Measure Complexity Explanation
Time O(n) per test case Each character is processed a constant number of times during suffix computation and at most one reversal is performed
Space O(n) Suffix arrays and mutable string representation

The total input size across test cases is bounded by $1.5 \times 10^6$, so a linear solution comfortably fits within both time and memory limits.

Test Cases

import sys, io

def run(inp: str) -> str:
    sys.stdin = io.StringIO(inp)
    input = sys.stdin.readline

    def solve(s: str) -> str:
        n = len(s)
        if n <= 1:
            return s

        suf_min = [''] * n
        suf_pos = [0] * n

        suf_min[-1] = s[-1]
        suf_pos[-1] = n - 1

        for i in range(n - 2, -1, -1):
            if s[i] < suf_min[i + 1]:
                suf_min[i] = s[i]
                suf_pos[i] = i
            elif s[i] > suf_min[i + 1]:
                suf_min[i] = suf_min[i + 1]
                suf_pos[i] = suf_pos[i + 1]
            else:
                suf_min[i] = s[i]
                suf_pos[i] = suf_pos[i + 1]

        s = list(s)

        for i in range(n - 1):
            if suf_min[i + 1] < s[i]:
                j = suf_pos[i + 1]
                s[i:j + 1] = reversed(s[i:j + 1])
                return ''.join(s)

        return ''.join(s)

    t = int(input())
    out = []
    for _ in range(t):
        out.append(solve(input().strip()))
    return "\n".join(out)

# provided samples
assert run("1\nabbcabaac\n") == "aaabacbbc", "sample 1"

# custom cases
assert run("1\na\n") == "a", "single char"
assert run("1\nba\n") == "ab", "simple swap"
assert run("1\nabc\n") == "abc", "already optimal"
assert run("1\ncba\n") == "abc", "full reversal best"
Test input Expected output What it validates
a a minimal length edge case
ba ab single reversal improvement
abc abc no-op correctness
cba abc full reversal behavior

Edge Cases

A single-character string such as a never triggers the reversal condition because there is no suffix to improve against. The algorithm returns it immediately since the suffix-min structure is trivial and the loop over positions is empty.

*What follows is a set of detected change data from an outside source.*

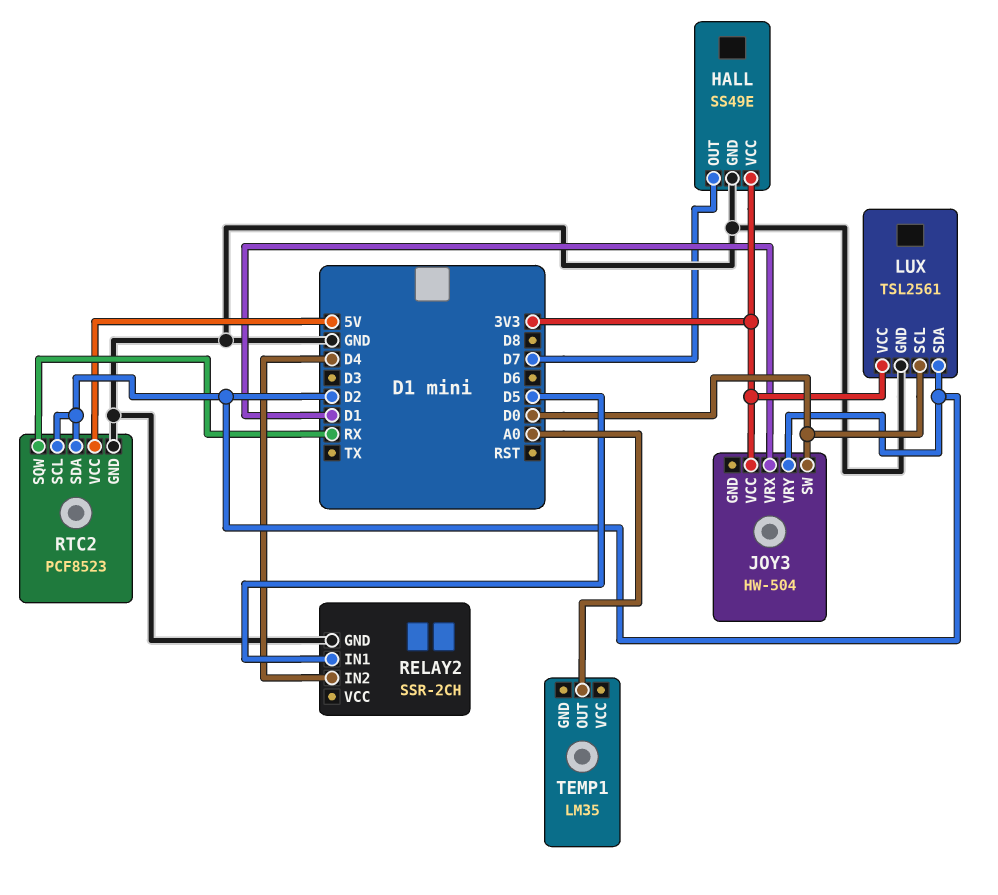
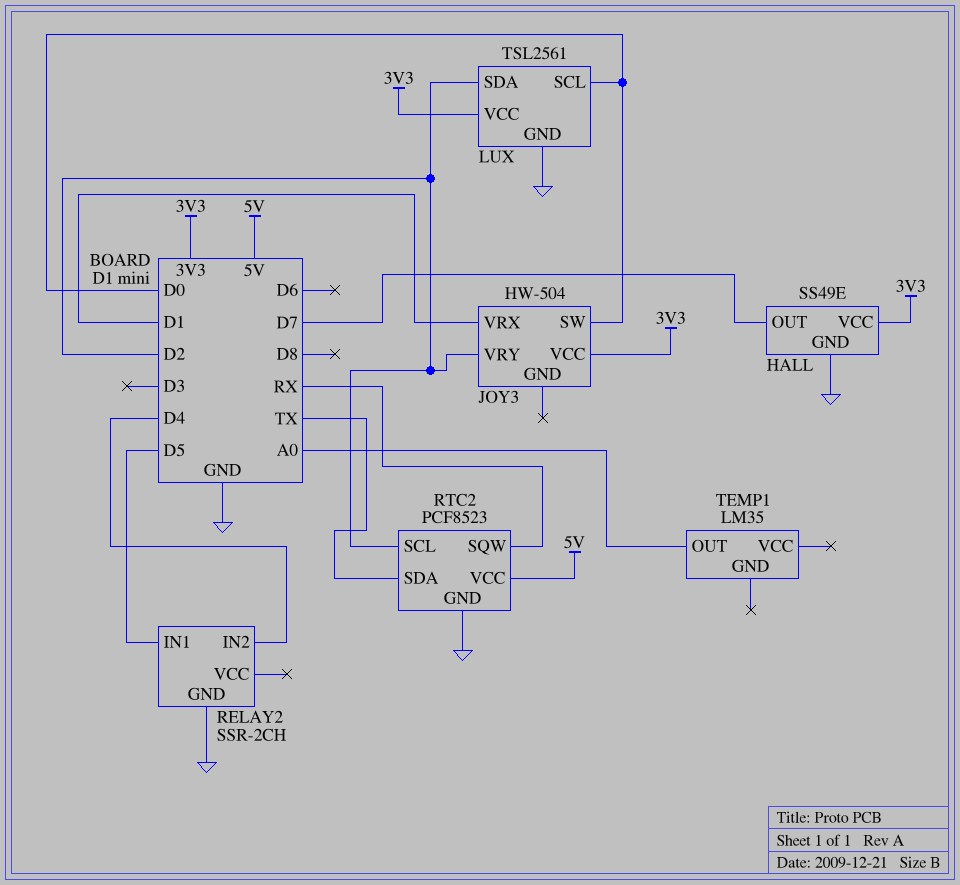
RTC2 pin SDA: D2 -> TX

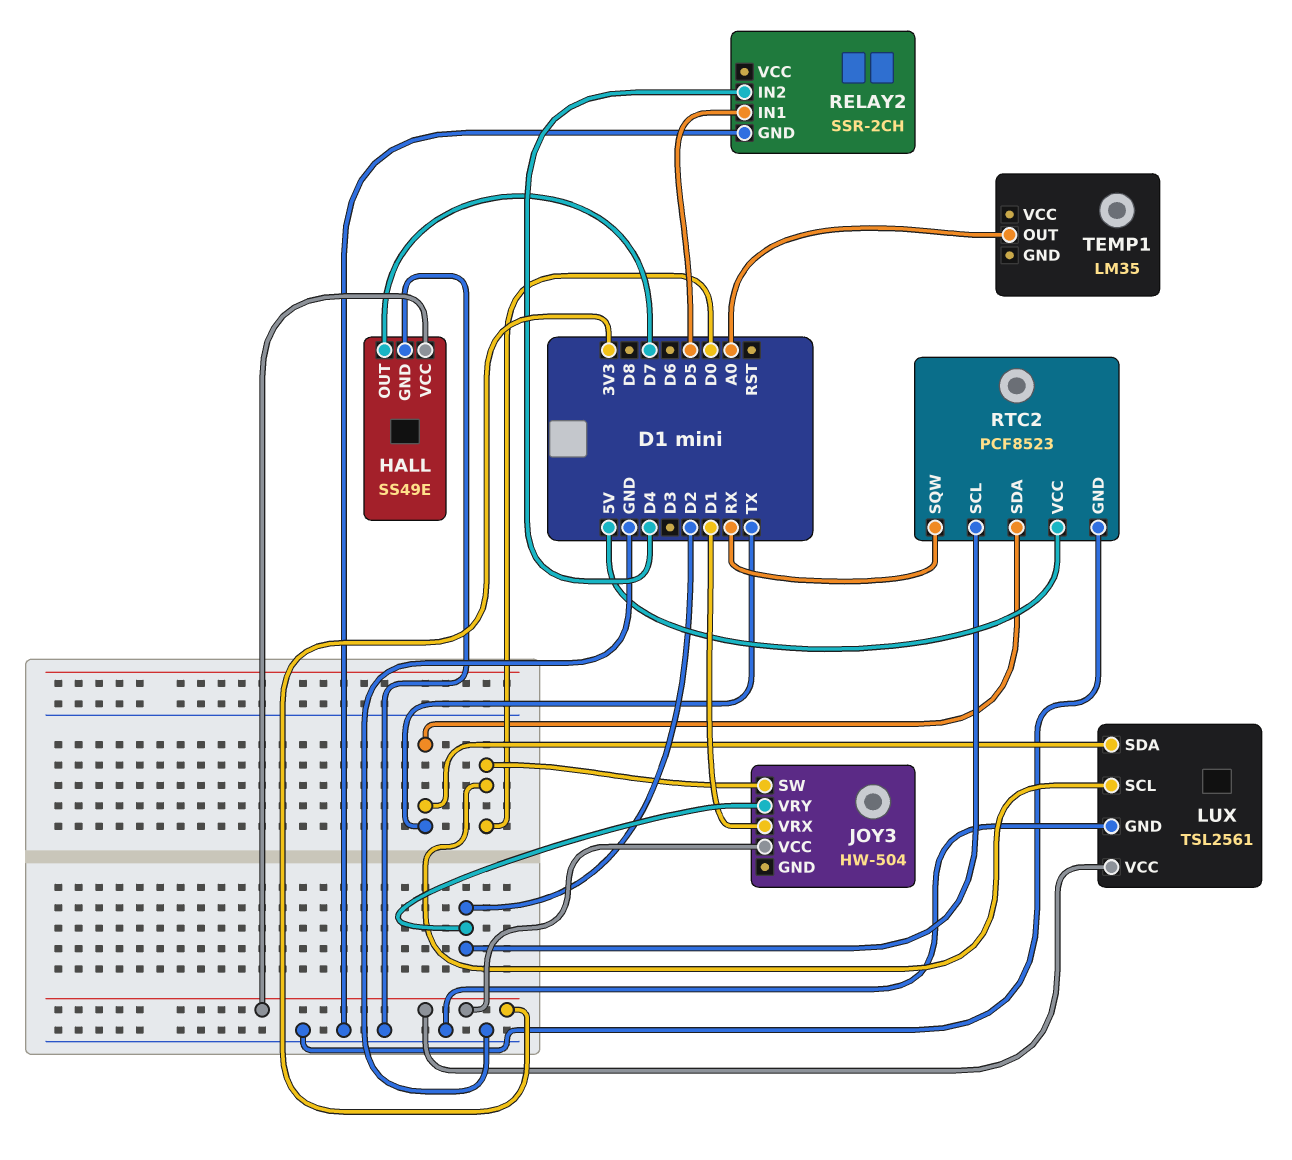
LUX pin SDA: D2 -> TX

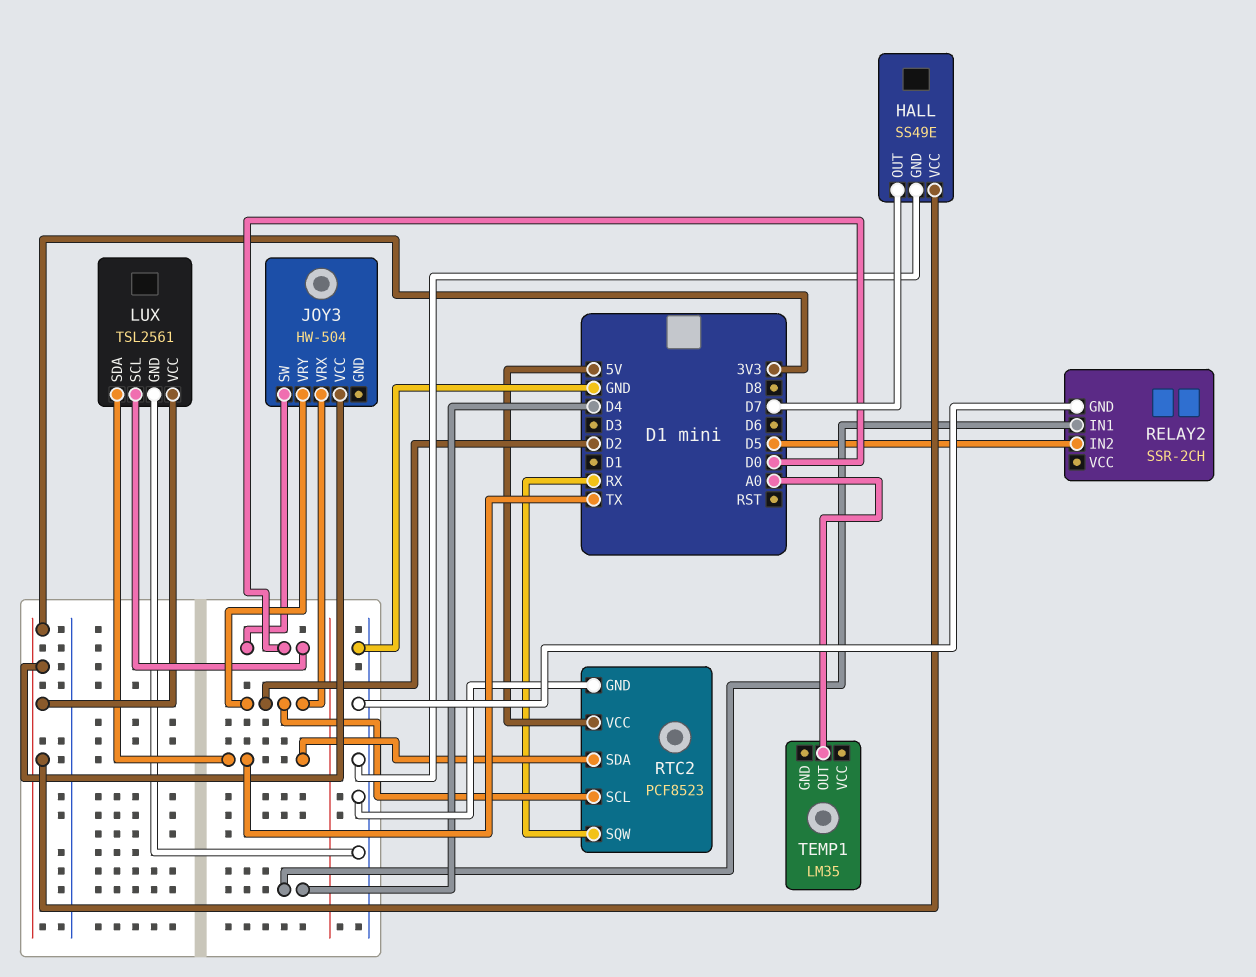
JOY3 pin VRX: D1 -> D2
RELAY2 pin IN1: D5 -> D4
RELAY2 pin IN2: D4 -> D5

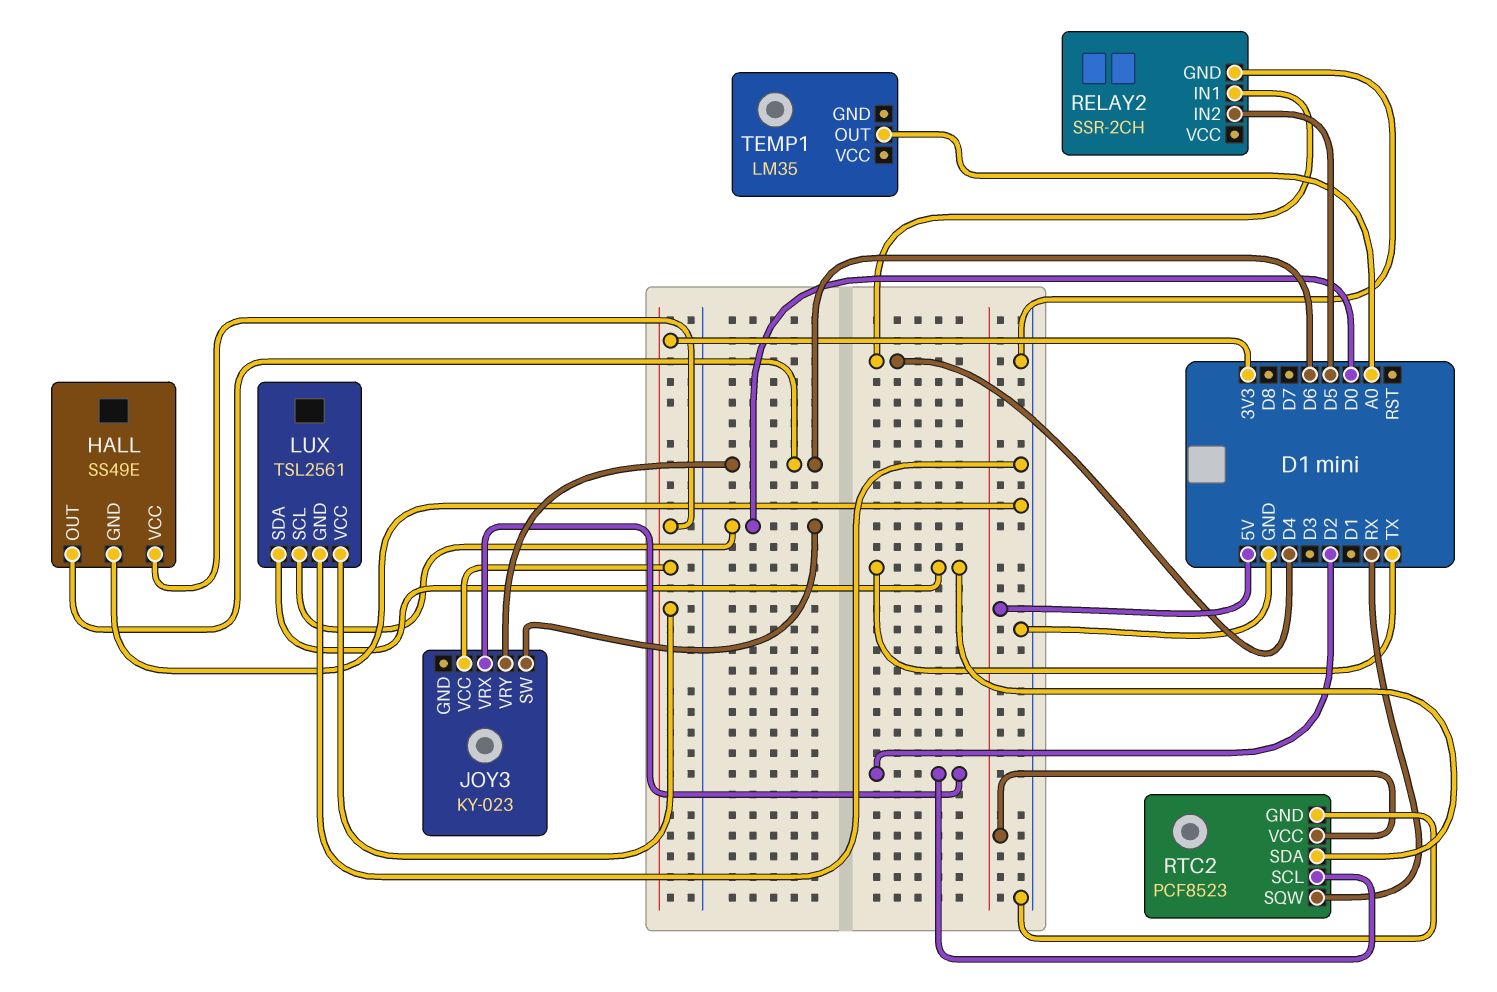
HALL pin OUT: D7 -> D6
JOY3: HW-504 -> KY-023
JOY3 pin VRY: D2 -> D6

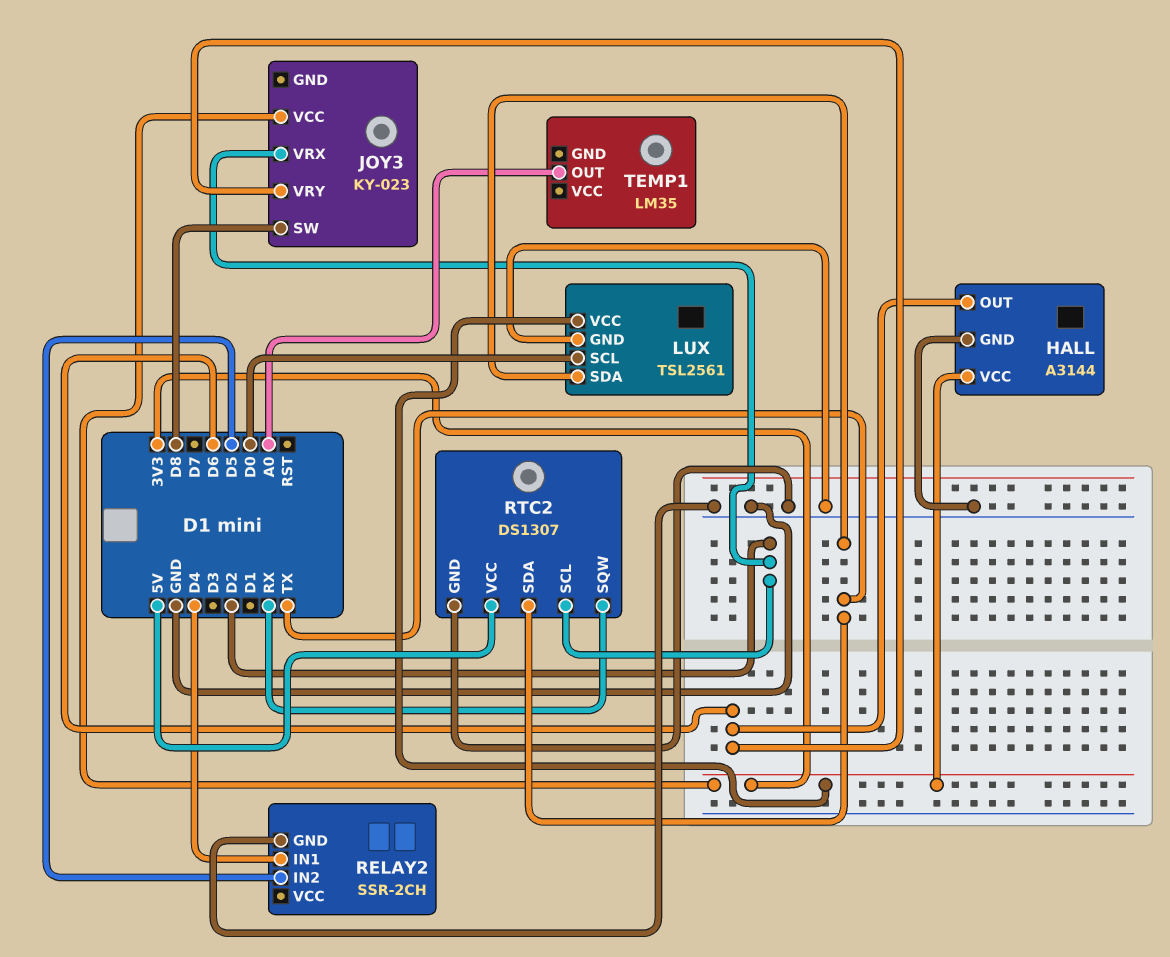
HALL: SS49E -> A3144
JOY3 pin SW: D0 -> D8
RTC2: PCF8523 -> DS1307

In a string like ba, the suffix minimum at index 0 is a, which is smaller than b. The algorithm selects the segment [0, 1], reverses it, and produces ab. The suffix tracking ensures that even this simplest case is handled consistently with larger inputs.

For a fully decreasing string like cba, every position can be improved immediately. The algorithm chooses the first index 0, identifies a as the smallest suffix character, and reverses the whole string. This produces abc, which matches the global optimum since any partial reversal would leave a larger prefix unchanged and result in a worse lexicographic outcome.